将棋の有名な戦法「棒銀」。
初心者の頃の私も、どう受けてよいか分からず、苦しめられました。銀を失い、龍を作られ、あっという間に自陣が崩壊しました。
もちろん棒銀にも受け方はあるので、慣れれば大丈夫なのですが、棒銀という手筋そのもののは奥深いと感じています。
損して得とれ
棒銀は、銀を犠牲にして、龍を作る手筋と言えます。
将棋は、駒と駒がぶつかり合いますが、先にぶつけた方が取られてしまい、損をする。でも、それをあえて行い、その後、大きな戦果を得る。損して得とれ、が棒銀の真髄だと思います。
そして、その真髄は、将棋のどんな駒・局面でも同じだと感じます。将棋はまったくの互角からスタートし、相手が大きなミスをしない限り、お互いにつけ入る隙はなかなかありません。

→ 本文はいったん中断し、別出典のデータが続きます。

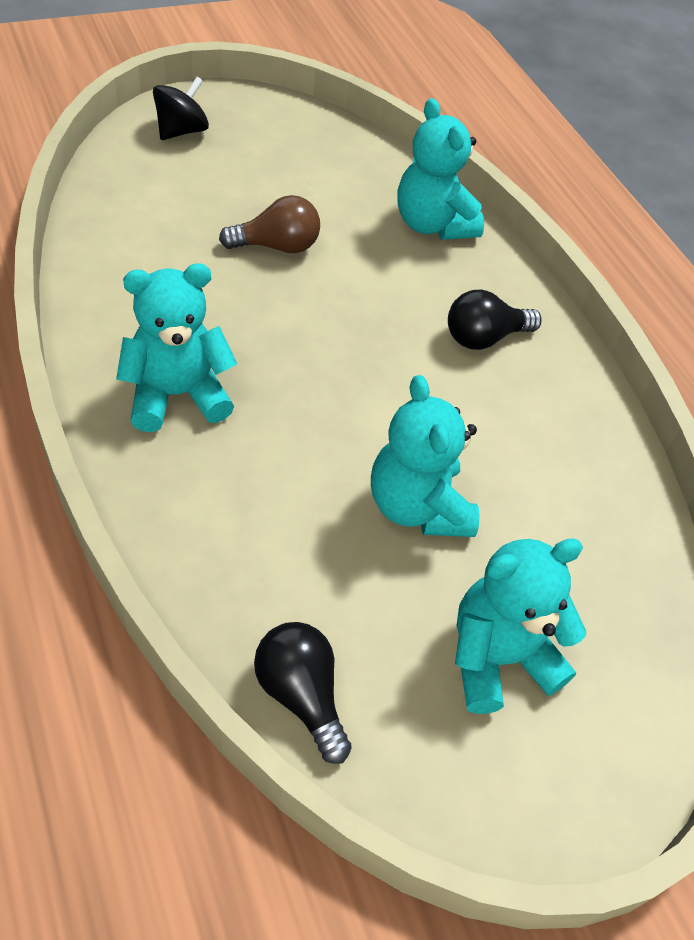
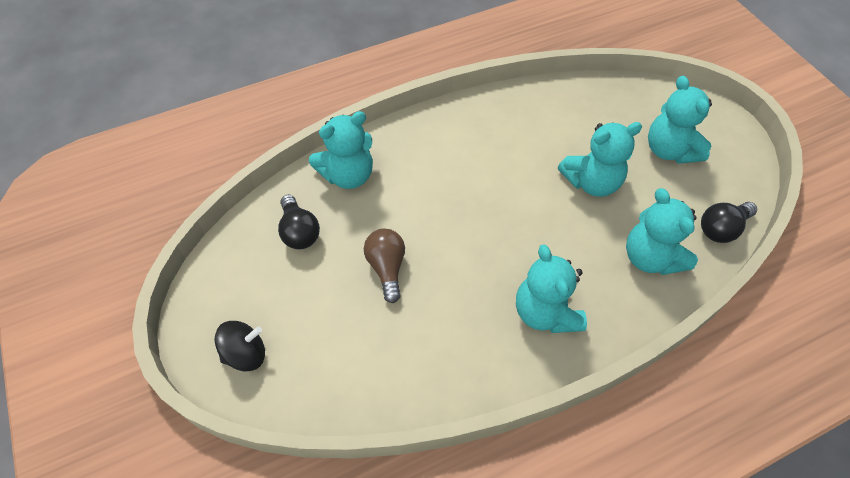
camera: 85 degrees left, 5 degrees up
(181, 131) = (245, 354): black spinning top -> black spinning top turned 120 degrees clockwise
(252, 555) = (650, 257): none -> turquoise teddy bear
(484, 337) = (453, 150): black light bulb -> black light bulb (299, 232)

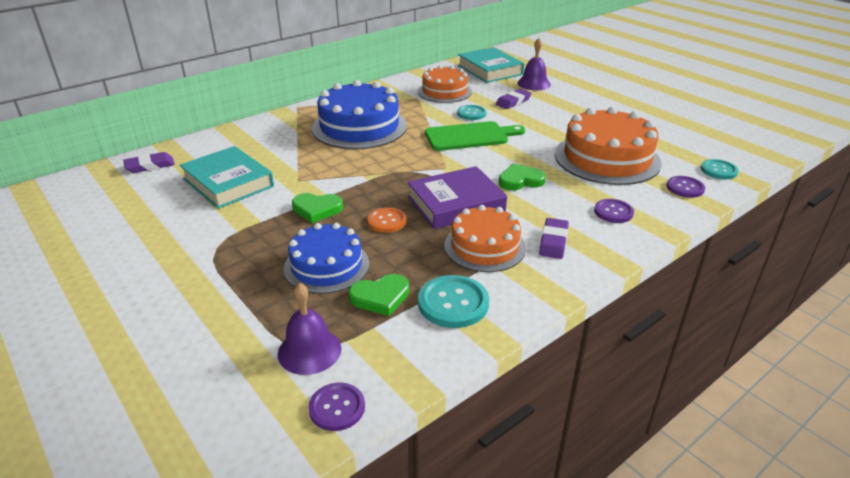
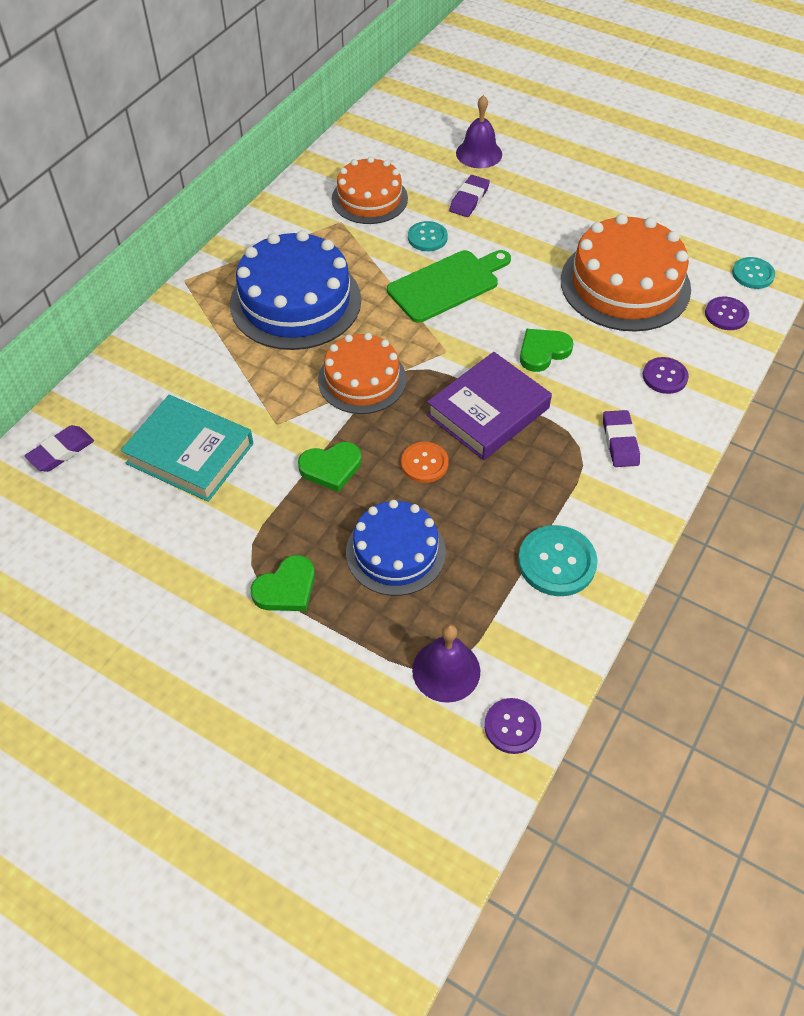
camera: 20 degrees left, 20 degrees up
(380, 297) = (478, 578): green heart -> green heart (286, 588)
(485, 246) = (551, 471): orange cake -> orange cake (362, 380)
(489, 70) = (407, 135): turquoise book -> none

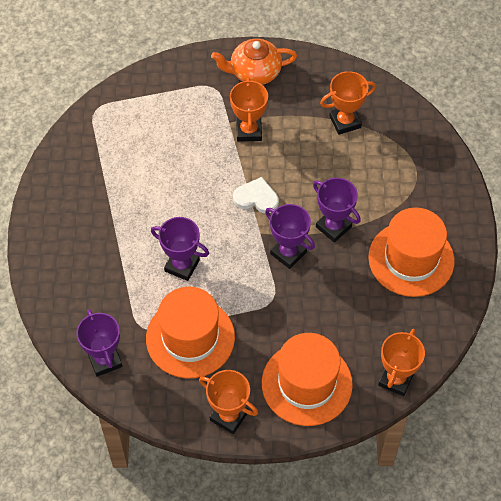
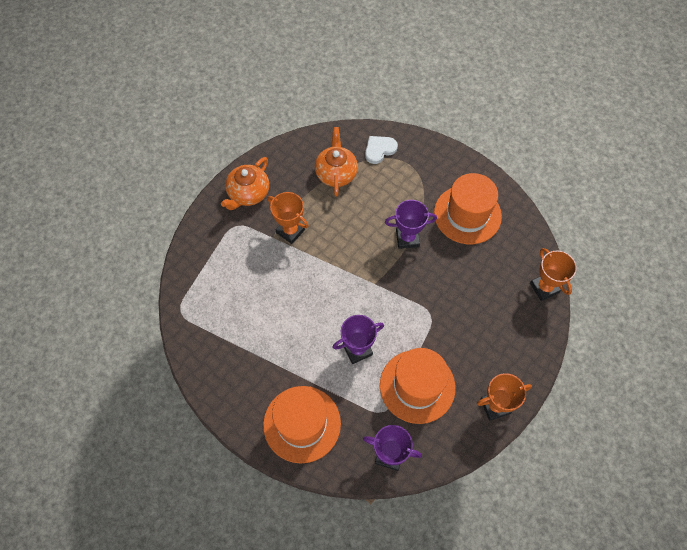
camera: 50 degrees left, 5 degrees up
(256, 198) = (346, 265): white heart -> white heart (379, 150)
(288, 253) = (404, 278): purple trophy -> none
(306, 383) = (508, 341): orange hat -> orange hat (302, 424)
(345, 122) = (336, 173): orange trophy -> orange teapot

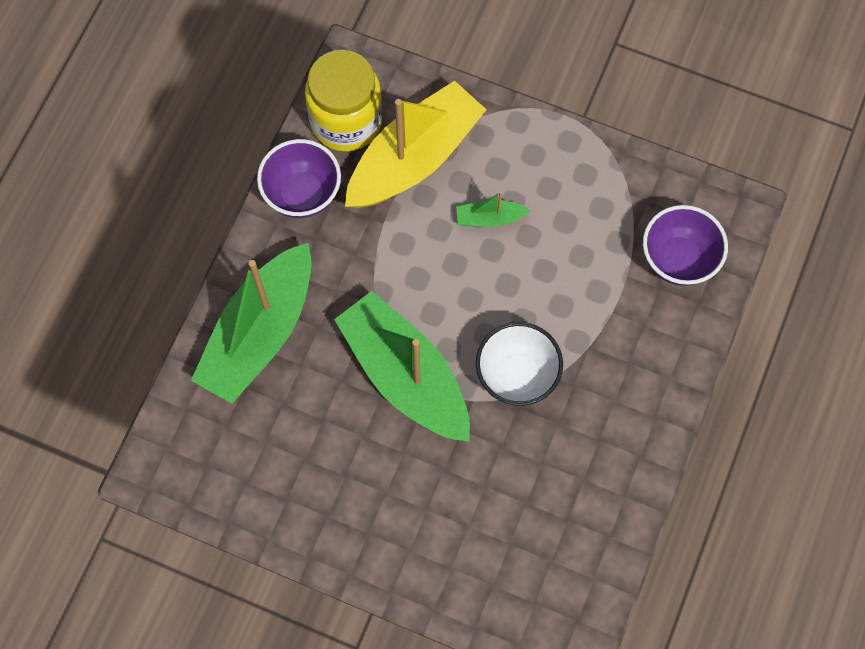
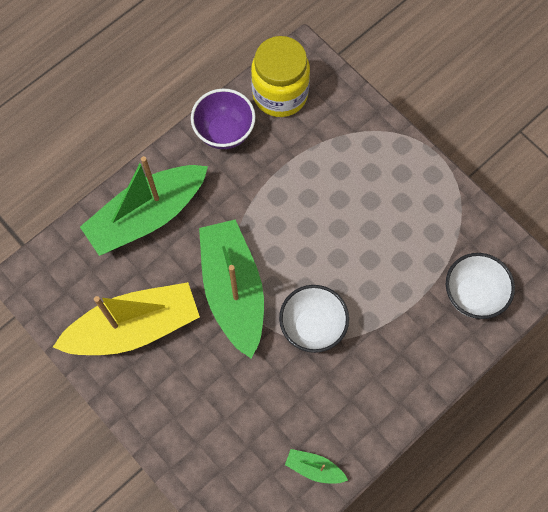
camera: 25 degrees right, 0 degrees up
(414, 158) = (315, 140): yellow boat -> yellow boat (134, 327)
(490, 218) = (348, 205): green boat -> green boat (314, 468)
(678, 260) = (472, 295): purple bowl -> white bowl

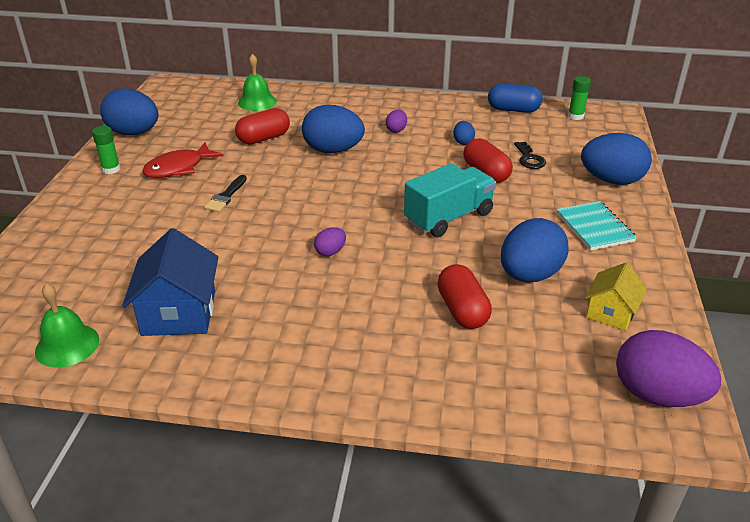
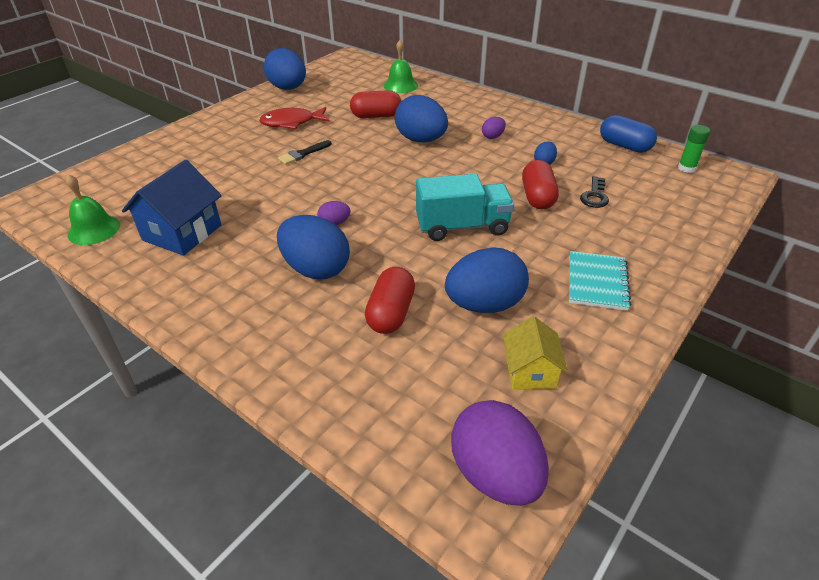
camera: 30 degrees right, 5 degrees up
(111, 169) = (246, 111): green glue stick -> none
(611, 180) = (663, 242): blue egg -> blue egg (316, 269)
(611, 312) = (530, 371): yellow house -> yellow house turned 60 degrees counterclockwise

すべては棒銀のやり方と一緒。計算された損・得で攻めるしかない。そして常に最初に自駒を供することから始まる。
攻めの手駒を得る
ある時、プロ対局の解説を聞いていたら「棒銀は一応成功ですね。銀交換をして、攻めの銀と、守りの銀を交換したので」と言っているのを聞いて、びっくりしました。
棒銀は、飛車が龍に成らなくても、攻めの手駒を得るだけでも十分なんだと気づかされたからです。たしかに角交換をした時の角ほど強力ではありませんが、銀も十分に恐ろしい駒です。それがチャンスを得て投げ込まれれば、一気に形勢が傾くこともあるでしょう。
また、守りの銀を1枚はがされたということは、それだけ防御が手薄になった。攻めの糸口がつかまれやすくなったということです。守る側は再度、守りに銀を打つことはできますが、やはり1手余計にかかります。
銀をそっぽに打つな
銀交換をして得た銀、持ち駒となった銀を、いつ、どこに打つか。
初心者の頃の私がやりがちだったのは、すぐに相手陣の中の桂馬の前に打つことです。これで桂馬を得ることができ、成銀も作れる。上手くゆけば、香車も獲得できる。そう考えていました。
ところが、これは良くないことがしばしば。なぜなら、銀と桂馬を交換しているに等しいからです。
銀を打ち込めるような場所なので、相手玉からも遠いことが多い。桂馬を取ったはいいが、打った銀は今後、活躍してくれないでしょう。冷静になって考えてみれば、銀と桂馬とは、普通は交換しません。
せっかくの攻め駒・銀は、主戦場から遠いところに放つのではなく、後々の攻撃に厚みを持たせるために温存する。それが大事だと、少し強くなってからは思いました。